The Austrian economist Joseph Schumpeter put entrepreneurs at the center of his model of capitalism. Innovation was crucial to dynamism and growth, he argued, and entrepreneurs were the ones who made innovation happen. The “new combinations” of economic factors they brought together propelled the whole system onward and upward. Moreover, their efforts were anything but ordinary or easy: “To act with confidence beyond the range of familiar beacons and to overcome [society’s] resistance requires aptitudes that are present in only a small fraction of the population.”
A century on from his first writings on the subject, Schumpeter would be pleasantly surprised to learn that despite his sometimes gloomy predictions about creeping socialism and stagnation, entrepreneurs across the globe still continue in their revolutionary ways and his “perennial gale of creative destruction” continues to rage.

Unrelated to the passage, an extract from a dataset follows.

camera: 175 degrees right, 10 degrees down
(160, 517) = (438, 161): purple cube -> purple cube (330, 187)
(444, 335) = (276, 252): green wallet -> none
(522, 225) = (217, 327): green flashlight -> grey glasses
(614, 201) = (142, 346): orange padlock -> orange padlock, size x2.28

Others would be less pleased. Like diners in the old joke complaining about a restaurant where the food is terrible and the portions too small, they worry that not enough innovation is occurring these days and that what little there is subtracts jobs rather than adding them. Everybody wants more growth, more dynamism, and more broadly distributed benefits, but nobody seems to know how to get there.
So for our lead package this issue, we decided to do a deep dive into entrepreneurialism today—what it involves, what it accomplishes, what its impact is on the broader economy and society, what governments can do to encourage its spread and reap its benefits.

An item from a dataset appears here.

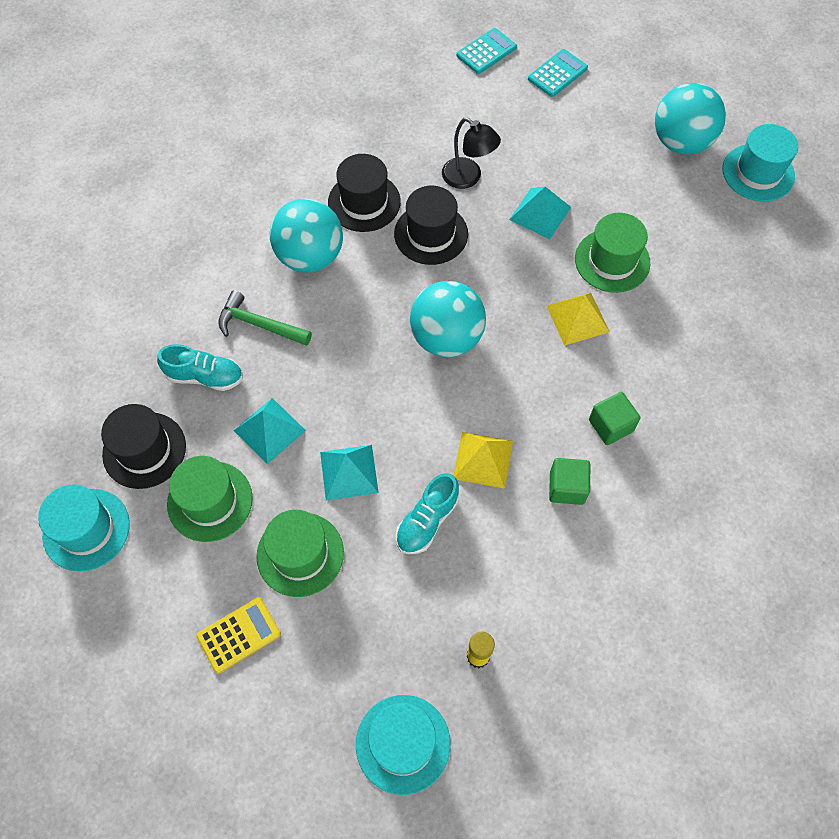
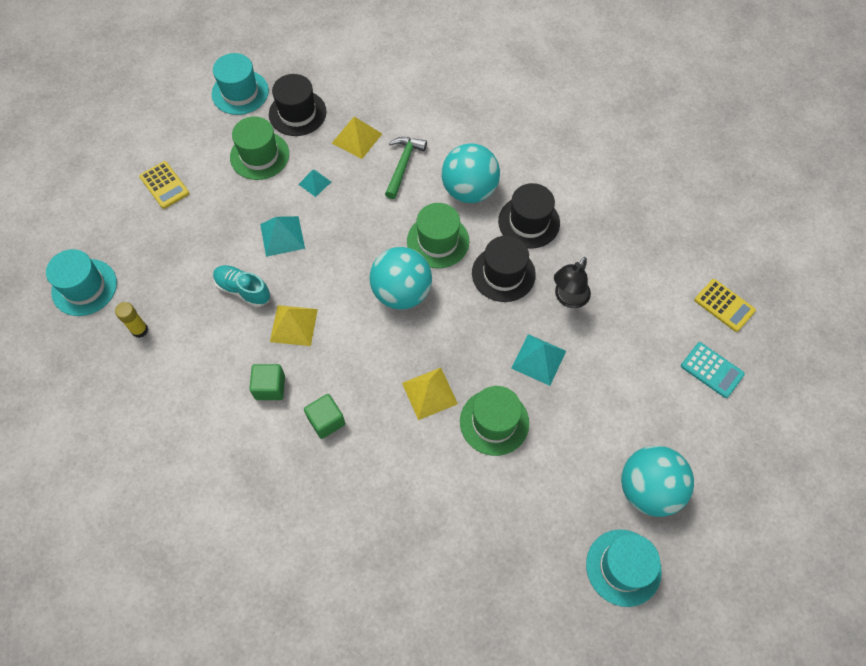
camera: 85 degrees right, 0 degrees up
(205, 376) = (356, 138): turquoise shoe -> yellow pyramid
(269, 430) = (314, 183): turquoise pyramid -> turquoise pyramid, size x0.63
(300, 554) = (219, 213): green hat -> green hat (438, 241)
(486, 51) = (724, 305): turquoise calculator -> yellow calculator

Our package begins with interviews with six leading practitioners: Jeff Bezos (founder of Amazon), Marcelo Claure (founder of Brightstar and now ceo of Sprint), Helen Greiner (founder of iRobot and CyPhy Works), Mo Ibrahim (founder of Celtel), Niklas Zennstrom (founder of Kazaa, Skype, and Atomico), and Michael Moritz (an early backer of Google, PayPal, Yahoo, and countless other tech giants).

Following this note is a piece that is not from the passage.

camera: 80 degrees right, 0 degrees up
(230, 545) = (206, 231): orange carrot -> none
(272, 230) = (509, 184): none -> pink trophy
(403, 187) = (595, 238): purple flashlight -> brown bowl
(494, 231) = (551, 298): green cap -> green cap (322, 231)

Then, Robert Litan assesses the current state of entrepreneurialism in the United States; James Bessen describes how vested interests block entrepreneurial progress; Mariana Mazzucato explores the crucial role of government in spurring innovation; Bryan Mezue, Clayton Christensen, and Derek van Bever show how “market-creating innovation” can help the developing world; and James Surowiecki traces the entrepreneurial origins of the digital era.
Our conclusion: entrepreneurs may not be able to solve all of the world’s economic problems, and they certainly can’t do it by themselves—but Schumpeter was onto something, and we would all do well to listen.